TRAVAILLER EFFICACEMENT AVEC LES AUTRES Julie fait preuve découte envers ses clients et collègues et est disposée à prendre lappel dès le début de la conversation. Elle assiste aux réunions de façon active et participative en posant des questions et en proposant des idées. Elle respecte ses engagements envers ses clients en sassurant de traiter le dossier au premier point de contact. Elle travaille de façon autonome et se réfère aux bons outils selon le besoin.

FAIRE PREUVE D’INITIATIVE ET ÊTRE ORIENTÉ VERS L’ACTION Julie démontre de la confiance dans ses idées et ses décisions. Elle se tient informée des objectifs et résultats opérationnels. Elle reste calme et concentrée sous la pression.
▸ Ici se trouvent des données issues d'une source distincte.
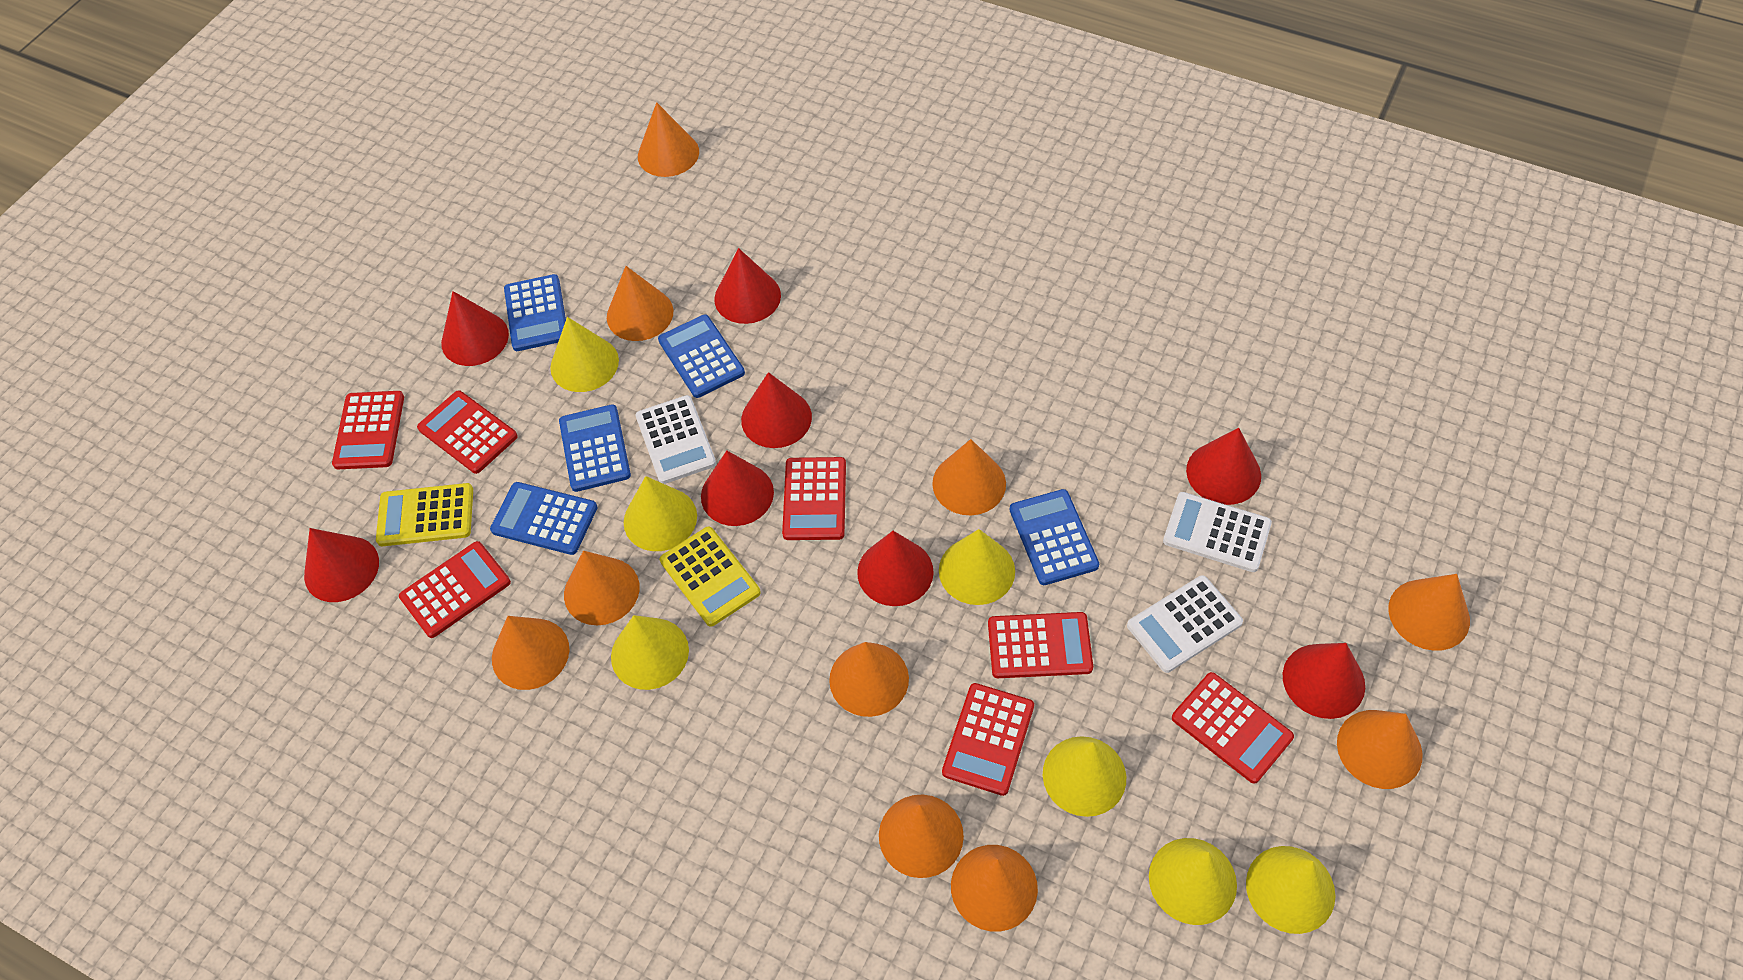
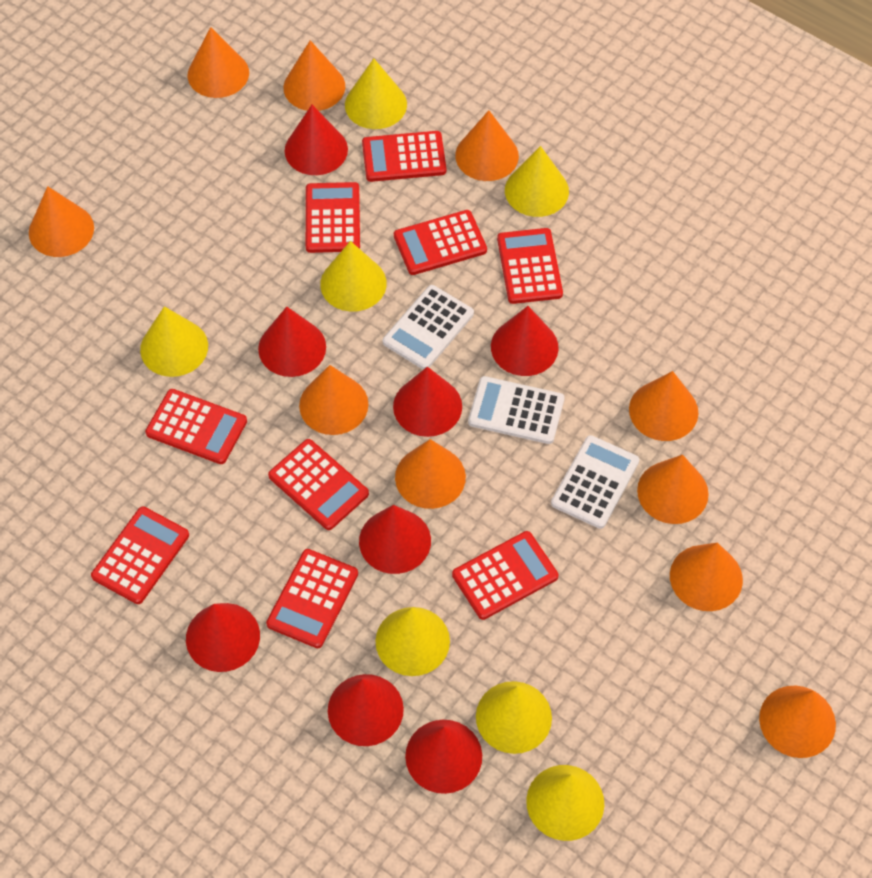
blue calculator: 5 -> 0
red calculator: 7 -> 9
yellow calculator: 2 -> 0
Elle avise son chef déquipe de toute anomalie.

ATTITUDE AXÉE SUR LE CLIENT […] Julie accueille son client de façon conviviale. Elle sassure de ne pas faire derreurs dans les dossiers et remonte les situations où les procédures ne sont pas assez claires dans le but de donner le meilleur service possible au client. Elle agit avec équité et dans le respect de la diversité. Elle fait tout en son pouvoir pour aider son client à son niveau en laiguillant vers d’autres ressources le cas échéant. Elle sassure que le client comprenne la décision. Elle fait ses transactions jour 2 lorsque requis.

[Sic pour l’ensemble de la citation]

 

[22] M. Goyette-Codère a accordé la cote « Réussi » à la plaignante. Le formulaire indique que cette cote signifie que le rendement correspond à toutes les attentes, que l’employé a atteint tous les objectifs de travail et qu’il apporte une contribution positive à l’atteinte des objectifs de l’organisation.
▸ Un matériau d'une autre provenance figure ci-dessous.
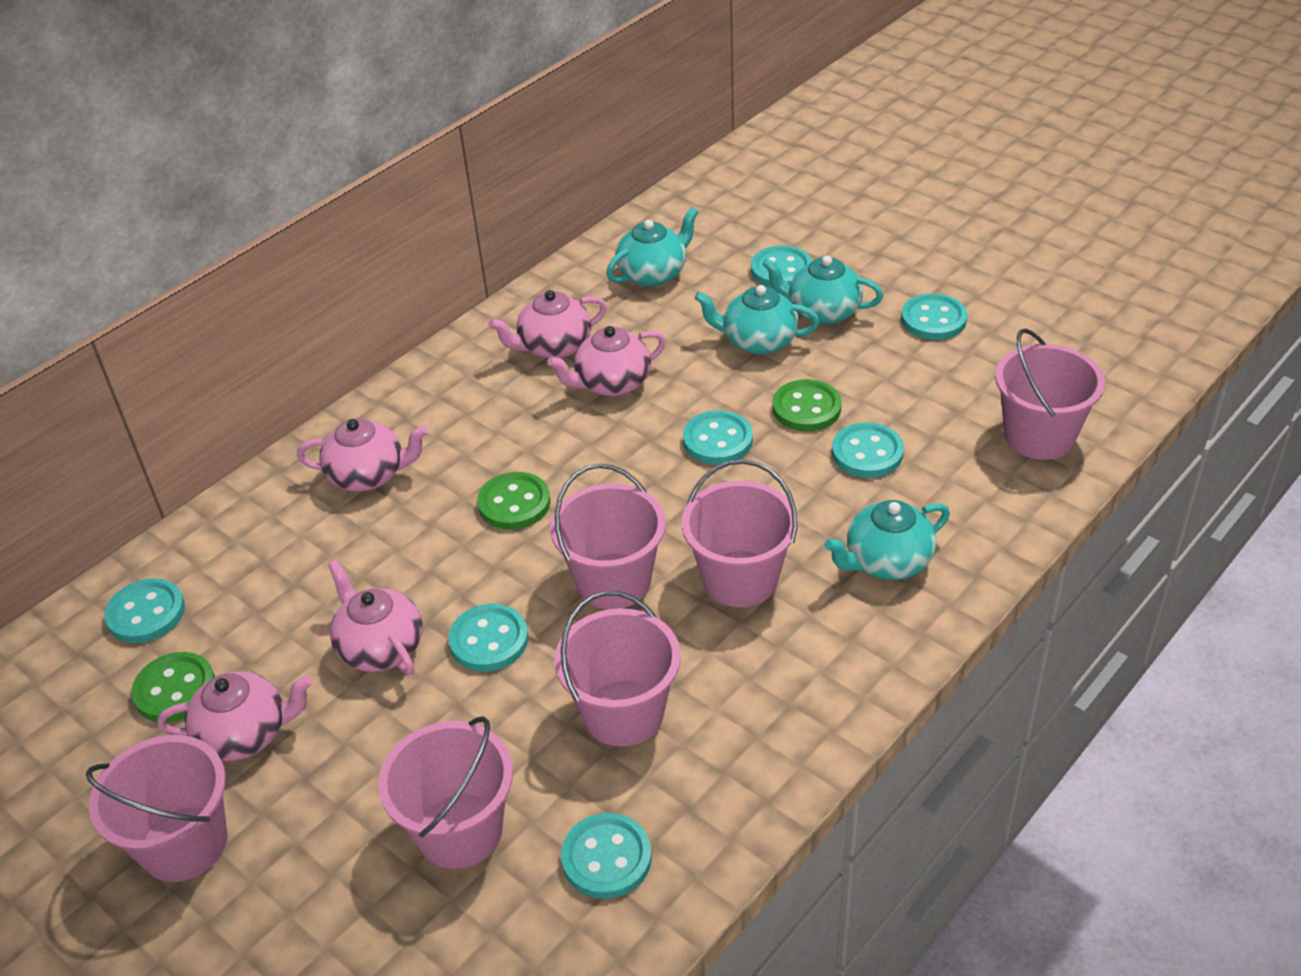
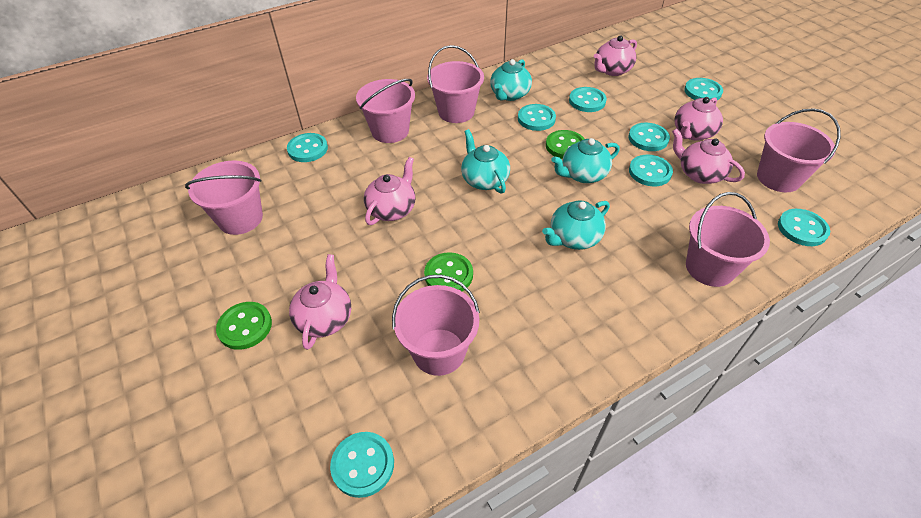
turquoise button: 7 -> 8

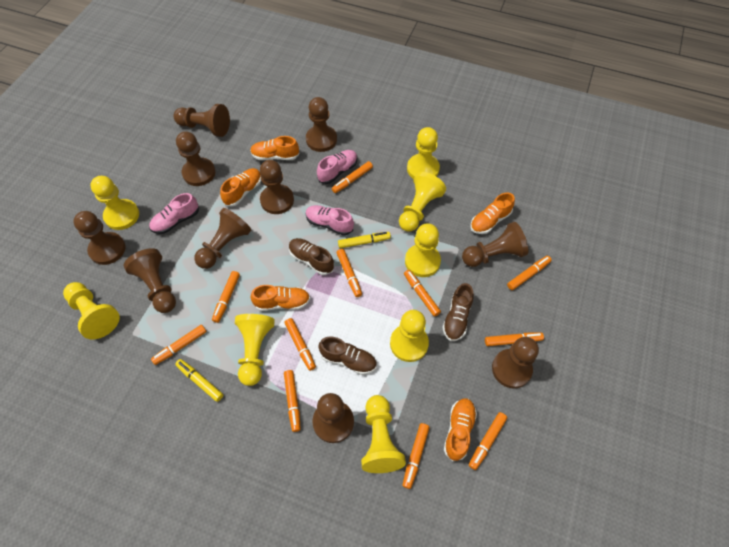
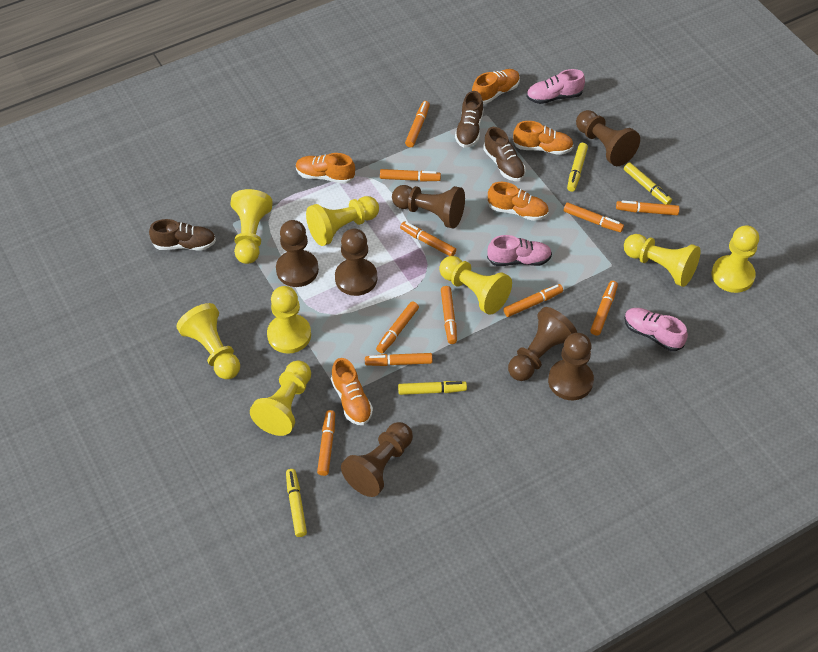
brown pawn: 10 -> 7
yellow marker: 2 -> 4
[23] La plaignante a déposé en preuve un document signé par Mme Morin le 15 juin 2016 qui recommande la prolongation de la nomination intérimaire de la plaignante comme chef d’équipe pour une période de sept mois. Le document indique que la période couverte par l’évaluation débute en octobre 2014. Les commentaires de Mme Morin ne comprennent aucune remarque négative. Les commentaires suivants semblent les plus en lien avec la présente plainte :

[…]

Elle demeure professionnelle en toutes circonstances et la qualité de son français est impeccable. Son style administratif est d’un bon niveau et le ton adapté aux circonstances et ce dans les deux langues officielles.

[…]

Julie s’exprime clairement à l’oral et à l’écrit et ce dans les deux langues officielles. Elle sait adapter son discours en fonction de son auditoire. Lors de ses interactions avec les citoyens elle adopte un ton professionnel et respectueux.

[…]

Lors des réunions d’équipe, Julie n’hésite pas à partager son opinion tout en respectant la perspective de ses collègues.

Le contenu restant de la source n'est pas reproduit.